The downside of XCOLOR is that you can’t create custom colours. This restriction, however, is mitigated by the fact that for many users, 256 colours is more than enough to play around with.

While some X colours have fanciful names (peachpuff, papayawhip, thistle, snow), many are self-explanatory and self-descriptive in ordinary colour terms. “blue” is pure (rgb) blue, “green” is pure (rgb) green, and so on. Furthermore, for many X colors, there exist four variants, each representing increasingly darker shades of the same colour. For example, “blue1” is a relatively bright blue; “blue2”, “blue3” and “blue4” are increasingly darker shades. For that reason, you may find XCOLOR is a better choice than NEWCOLOR when it comes to initializing common colors.

The whimsical nature of X colour names sometimes makes for names that are long to type in, e.g. “mediumspringgreen”. The optional second argument to XCOLOR allows you to come up with more convenient name by which to reference the colour. For example, you could enter
.XCOLOR mediumspringgreen mygreen or .XCOLOR mediumspringgreen MYGREEN so that whenever you want text mediumspringgreen-ed, you can use either .COLOR mygreen (or .COLOR MYGREEN) or the inline escape \*[mygreen] (or \*[MYGREEN].)

Finding X color names

There are two ways of finding the names of the pre-defined X colours. One is to consult the file, rgb.txt, included with all X11 installations. The location of the file on a Debian GNU/Linux distribution is typically /etc/X11/rgb.txt. Other distributions and other X installations may have the file in another location. The file lists the colour names, but doesn’t show you what the colours actually look like.

A better way to get the colour names, as well as to see what the colours look like, is to fire up a colour chooser (like xcolorsel) that both lists the colour names and shows a swatch of the colour as well.

Whichever method you use to find X color names, remember that the names, passed as arguments to XCOLOR, must be all one word, all in lower case.

Note: Both the colorname and the alias you give to XCOLOR may be used with groff’s \m[<colorname>] inline escape (the \m escape is used to set text and rule colours). Thus, assuming an X-colorname “mediumspringgreen” set with XCOLOR, and an alias, “mygreen”, \*[mediumspringgreen], \m[mediumspringgreen], \*[mygreen] and \m[mygreen] are all equivalent. Furthermore, both the colorname and the alias can be given as an argument to groff’s primitive request, .gcolor (which does the same thing as \m[<colorname>]).

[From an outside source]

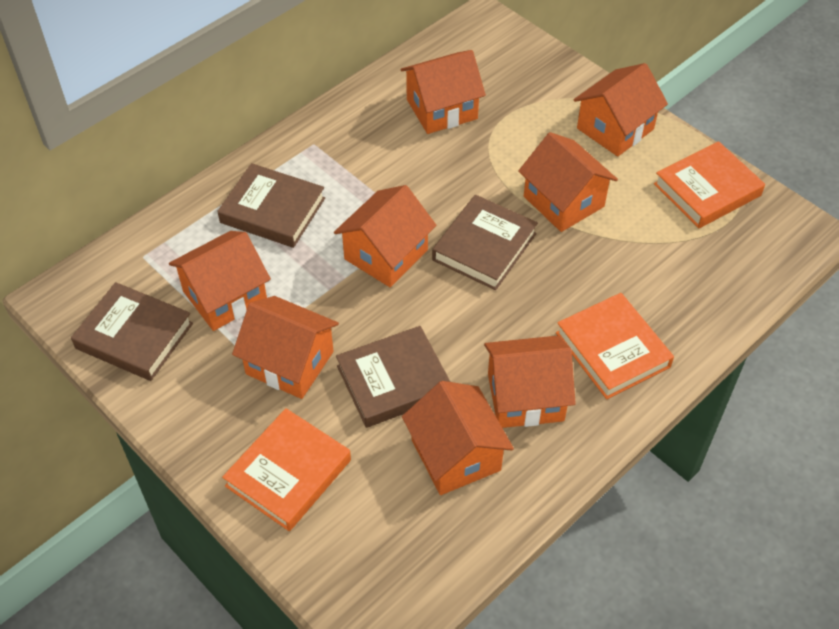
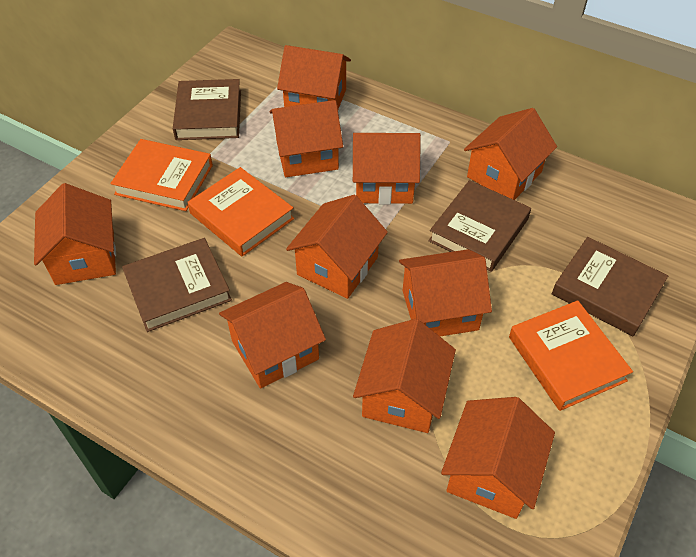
orange house: 8 -> 10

The colorname initialized with XCOLOR but not the alias may also be used with groff’s inline escape, \M[<colorname>], and the corresponding primitive, .fcolor, both of which set the “fill” colour for solid graphical objects. If you need a colour initialized with XCOLOR for \M or .fcolor, you MUST give the full colorname; the alias won’t work.

Invoking a color

Macro: COLOR <colorname>

Inline: \*[<colorname>]

Once you've told mom about a colour (via NEWCOLOR or XCOLOR, you use either the macro COLOR or the inline escape, \*[<colorname>], to cause mom to set subsequent text in that colour. See the example, above, which shows both in action.

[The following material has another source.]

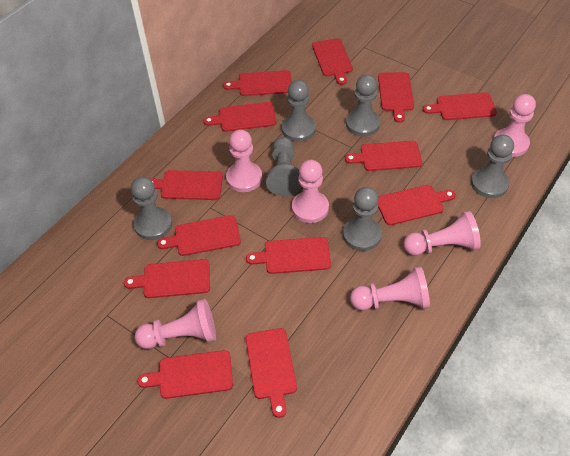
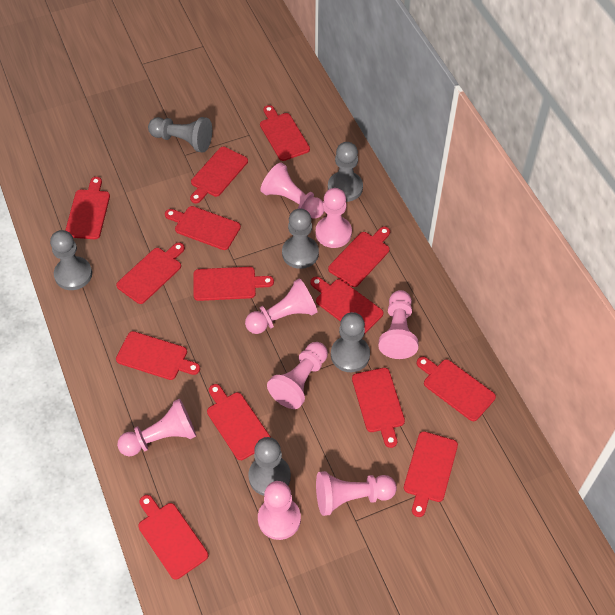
pink pawn: 6 -> 8
red cutting board: 13 -> 14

Note: You can use the \*[<colorname>] inline escape in any document processing macro that takes a string argument. However, you must remember to reset the colour at the end of the argument (typically with \*[black]) unless you want all subsequent invocations of that particular macro to be colourized.

Furthermore, if you use \*[<colorname>] in the string argument passed to HEAD, SUBHEAD or PARAHEAD, and you've requested that any of these types of heads be numbered, the numbers themselves will not be coloured, only the text you passed the macro. If you wish the numbers to be colourized as well, you must explicitly tell mom that you wish all of the head(s), subhead(s) or parahead(s), including the numbers, colourized by invoking the appropriate control macro.

For colorizing underscored text, see Colorizing underscored text in the notes at the end of UNDERSCORE.